The “Loi Blanquer” now has to be approved by the Senate and if it is, the changes are set to come into effect at the start of the next school year in September.

President Macron and Education Minister Jean-Michel Blanquer visit a Paris nursery school. Photo: AFP

The new measures will affect pupils from écoles maternelles (nursery schools) all the way through to écoles primaires (primary schools) and collèges (middle schools) (for pupils aged 10-11 to 14-15).

Changes to the lycèe - the last three years of secondary school for pupils aged 14 plus - have already been pushed through, causing a wave of protests of their own late last year.

The most contentious issue in the latest reforms that has riled many is the plan to group elementary, primary and middle schools, in one administrative entity, with the collège director responsible for all three establishments.

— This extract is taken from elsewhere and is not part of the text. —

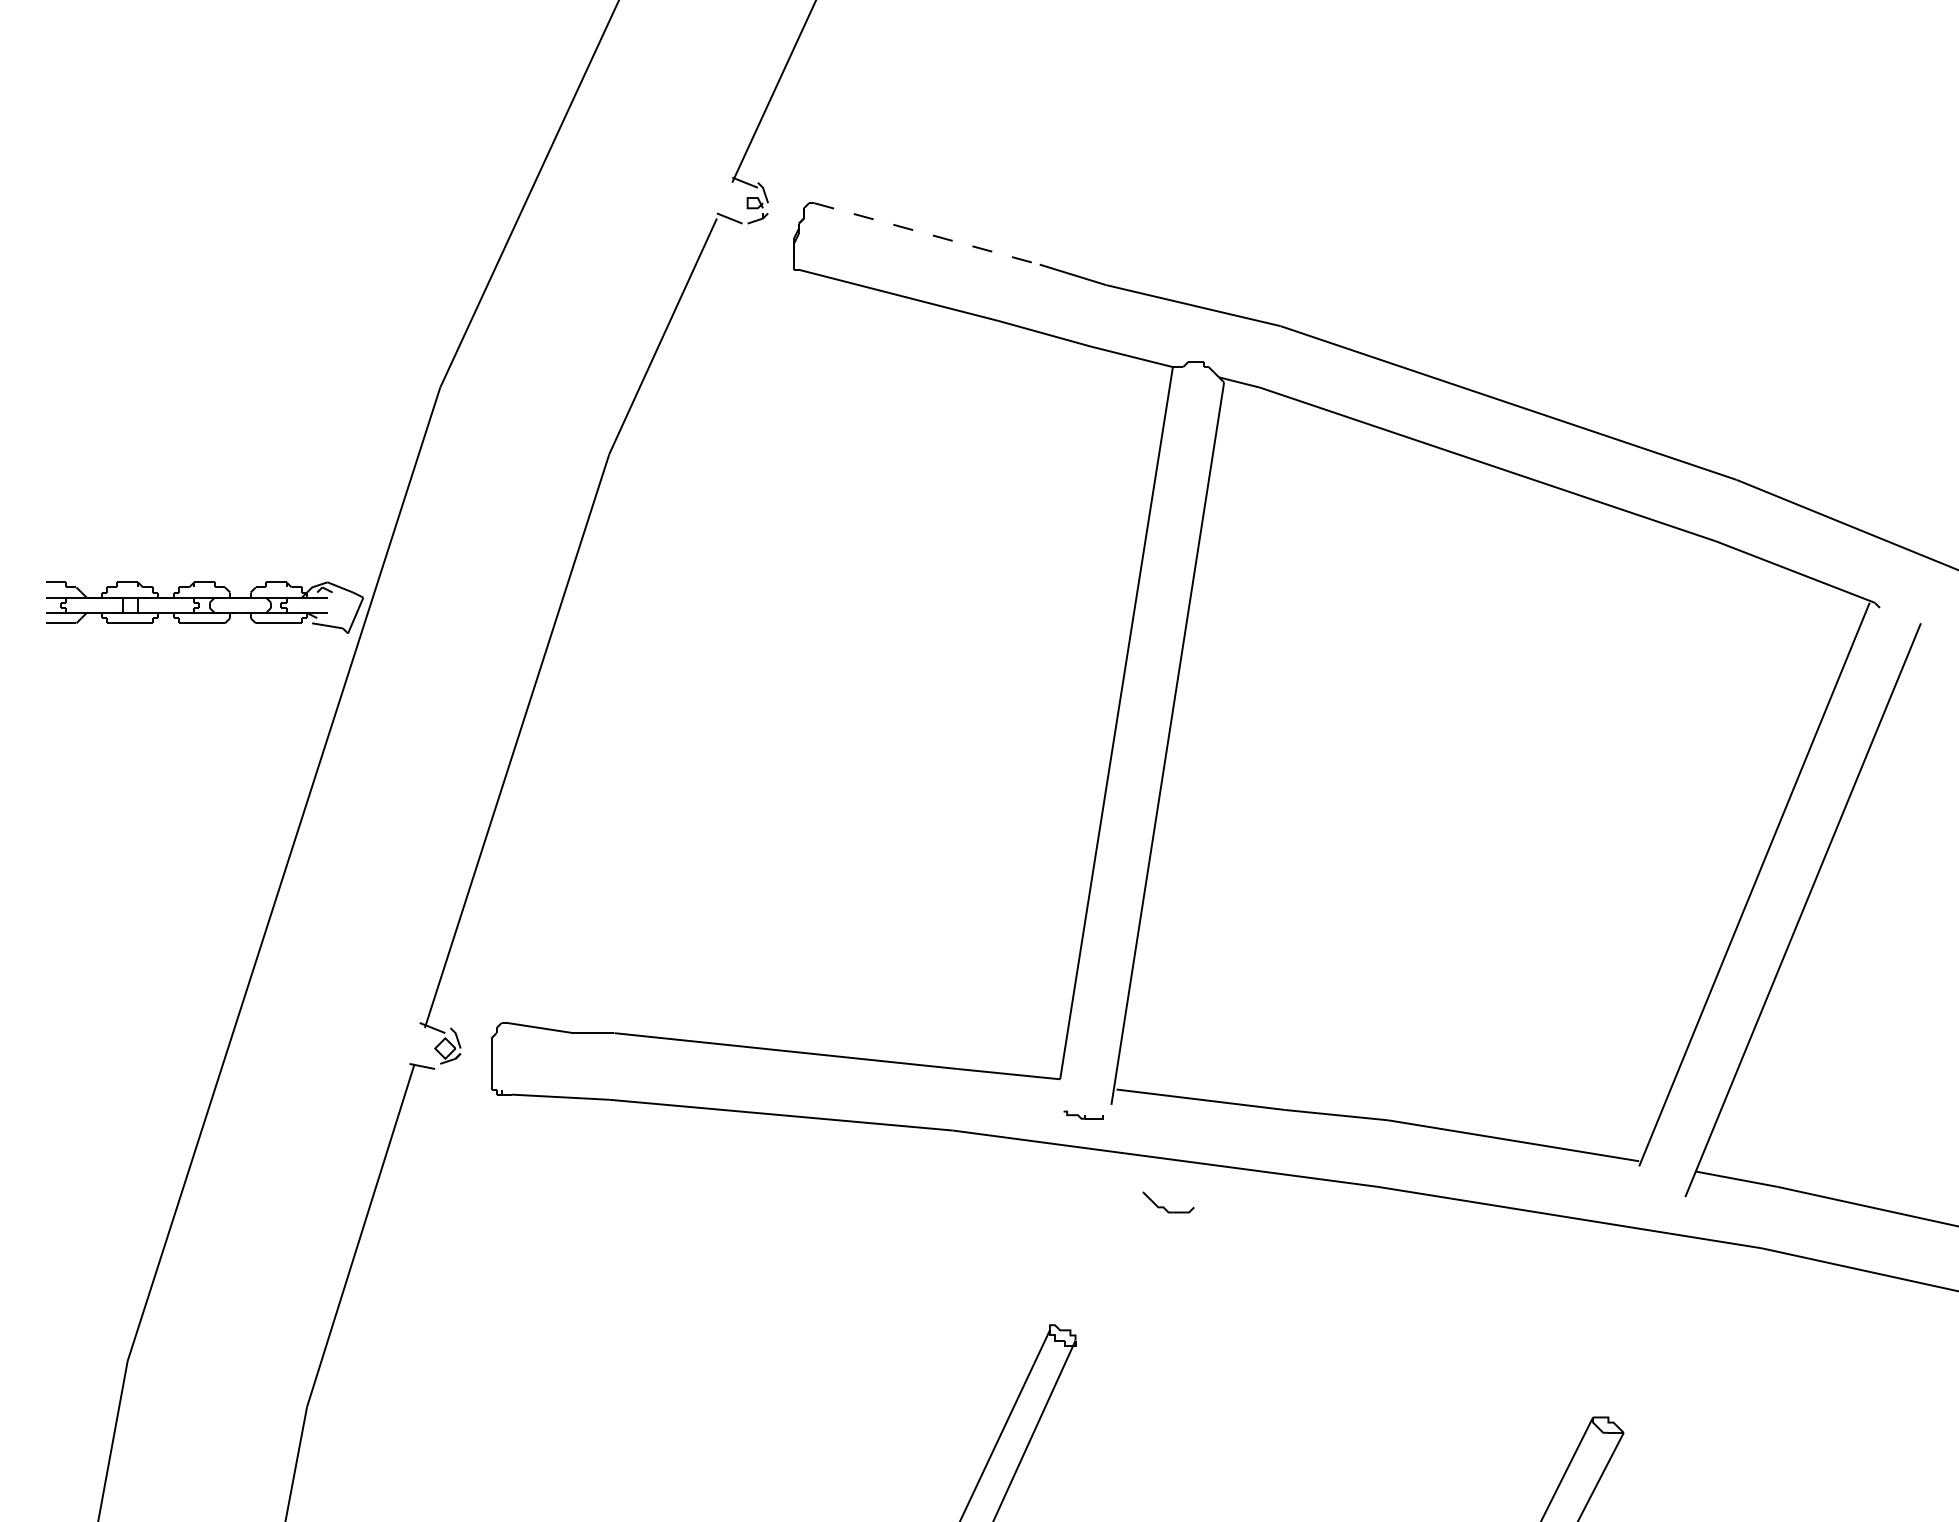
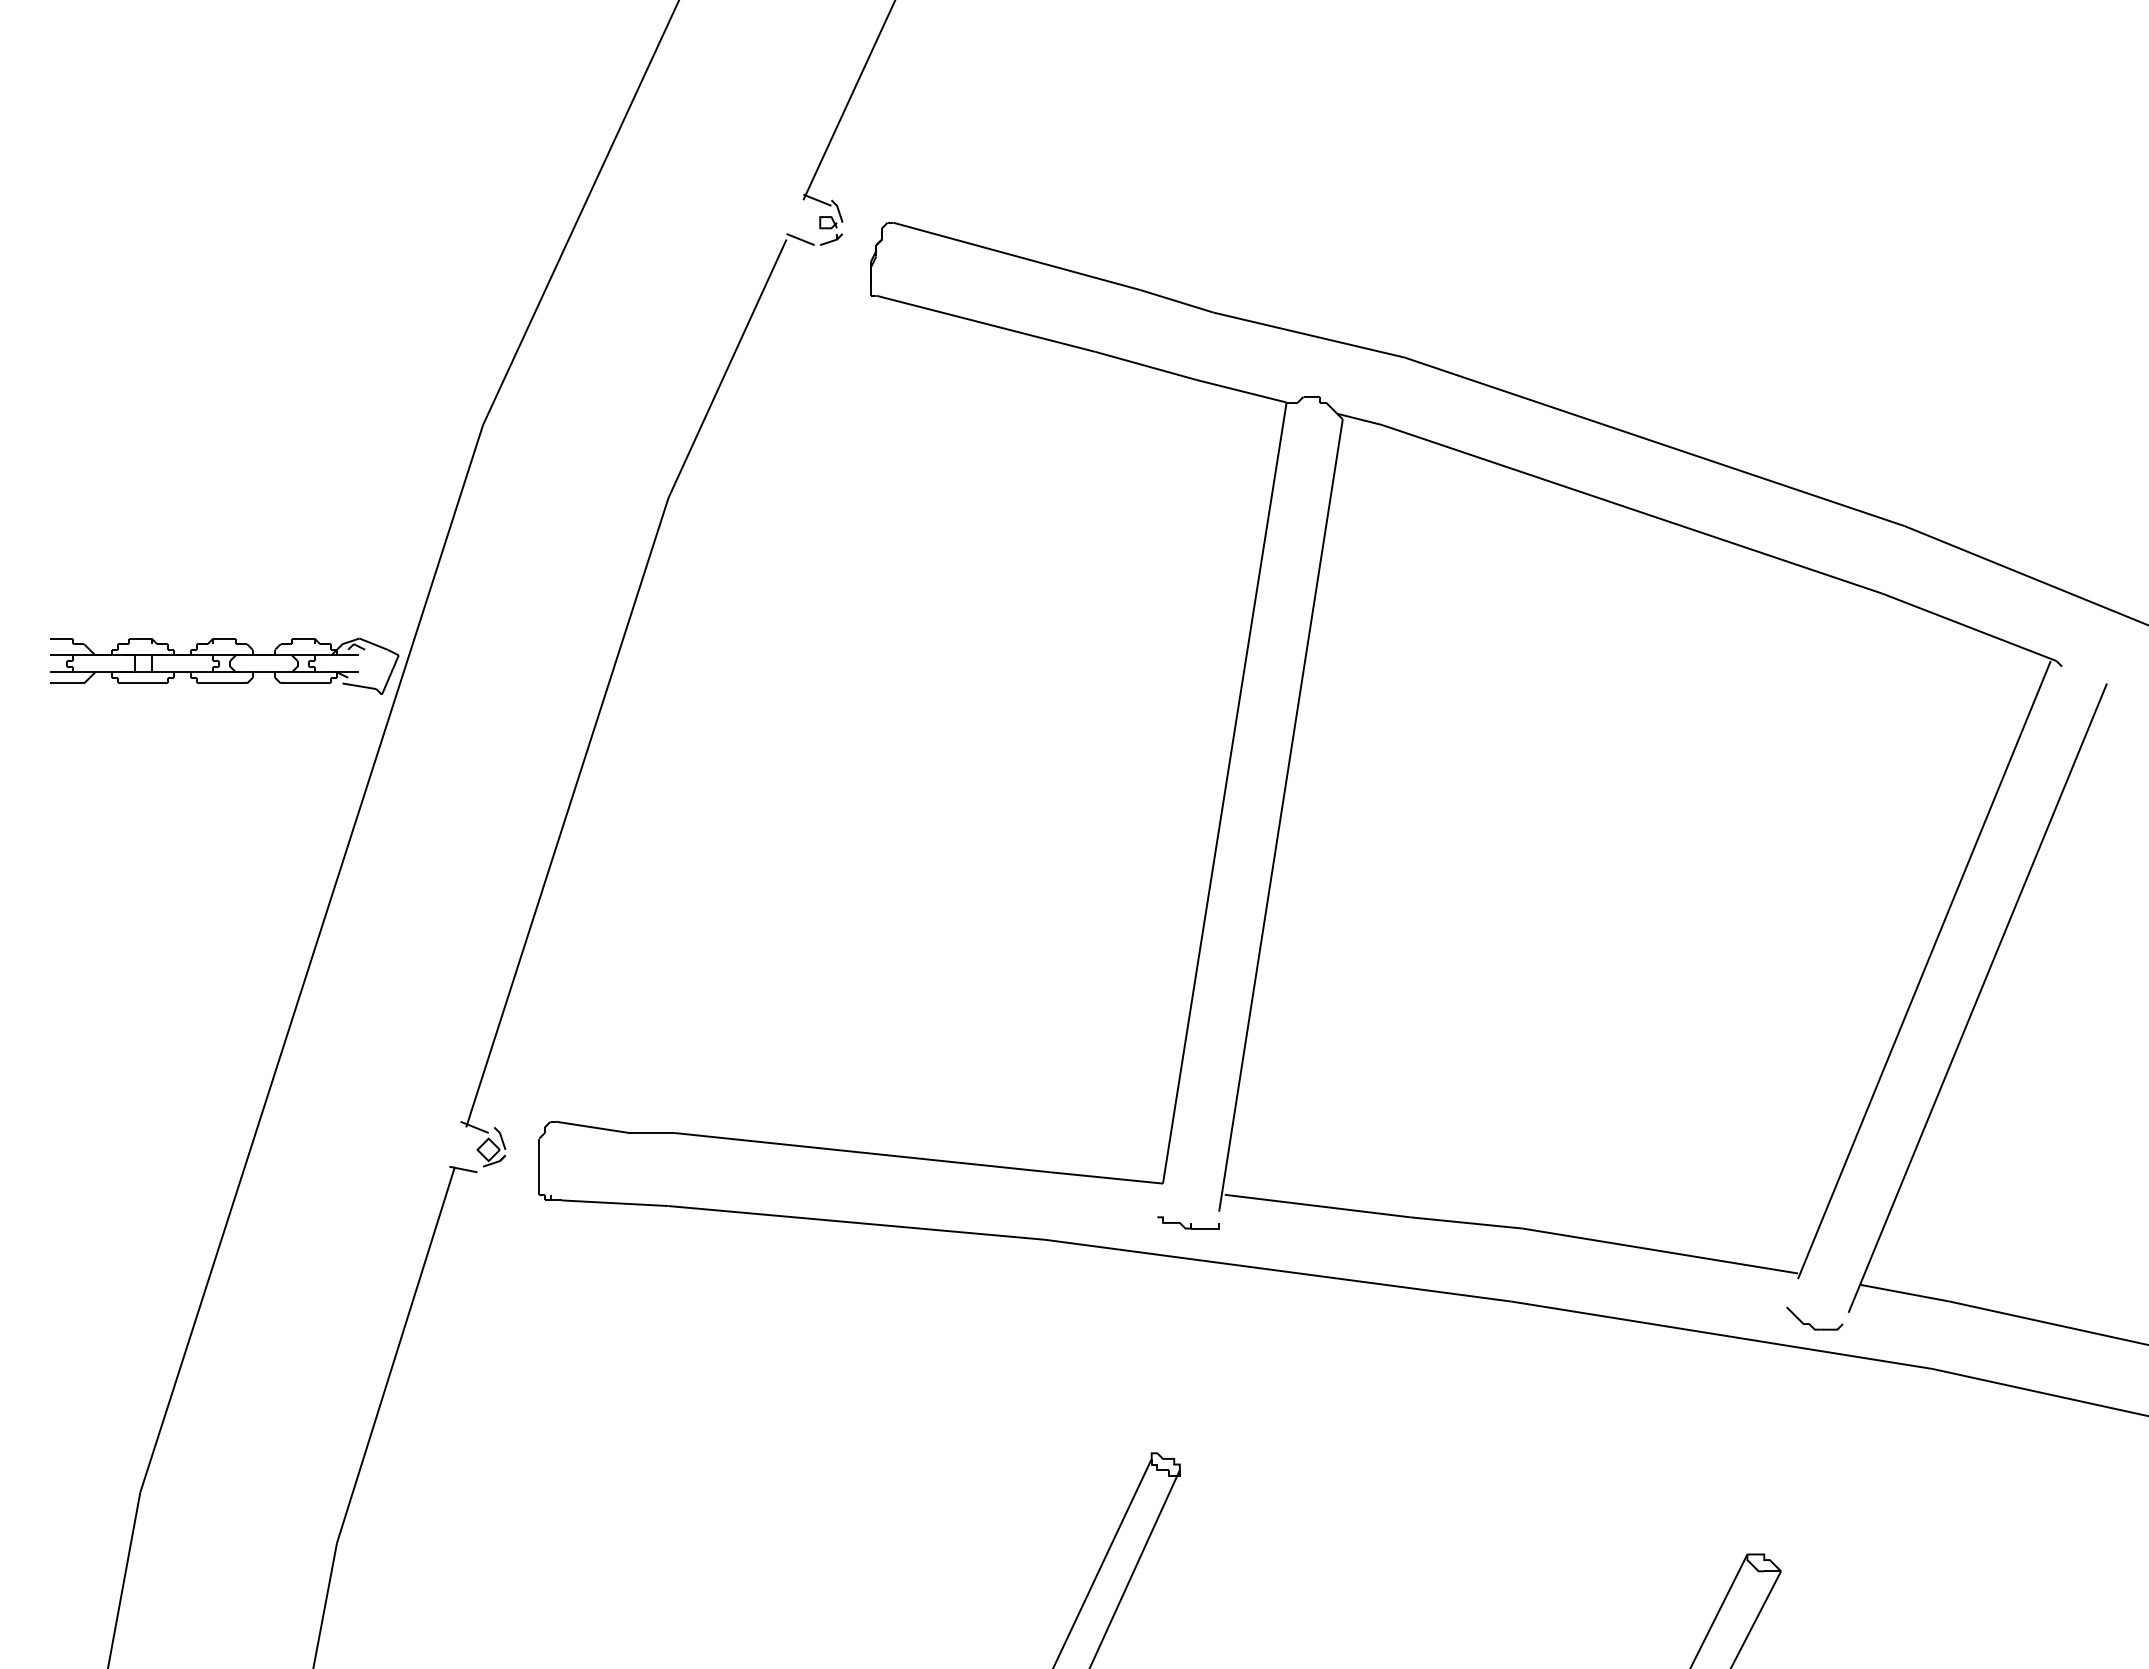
line: (927, 233) -> (1017, 256), dashed -> solid
part: (1083, 1114) -> (1188, 1222), size x1.43
part: (1164, 1206) -> (1810, 1323), moved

Unions and parents believe that getting rid of nursery and primary school heads and bringing the schools under the control of the collège will ruin the close relationship parents had with primary schools heads.

Parents also fear this will simply lead to certain nursery and primary schools closing altogether, especially in rural areas, meaning children will no longer be able go to their local school.

The FSU union, in its call for teachers to strike on Thursday, urged them to "mobilise against this education policy that is retrograde and market-oriented, and which is being rammed through with complete disregard for their professional expertise and which already been condemned by the entire educational community."

Angelina Bled, general secretary of France's Unsa student union, previously told The Local: "The government's 'Loi Blanquer' is being pushed through by force, even though it will completely change our profession and the way we work.

"But so far there hasn't been a proper discussion, which is vital in order to build a new school system that is meaningful.

"The reforms started with the idea of making school obligatory for all children from the age of three, which is a good thing. But then, lots of other points were added, without a coherent project in mind. Schools are being taken apart and put together again, but we don't really know what for."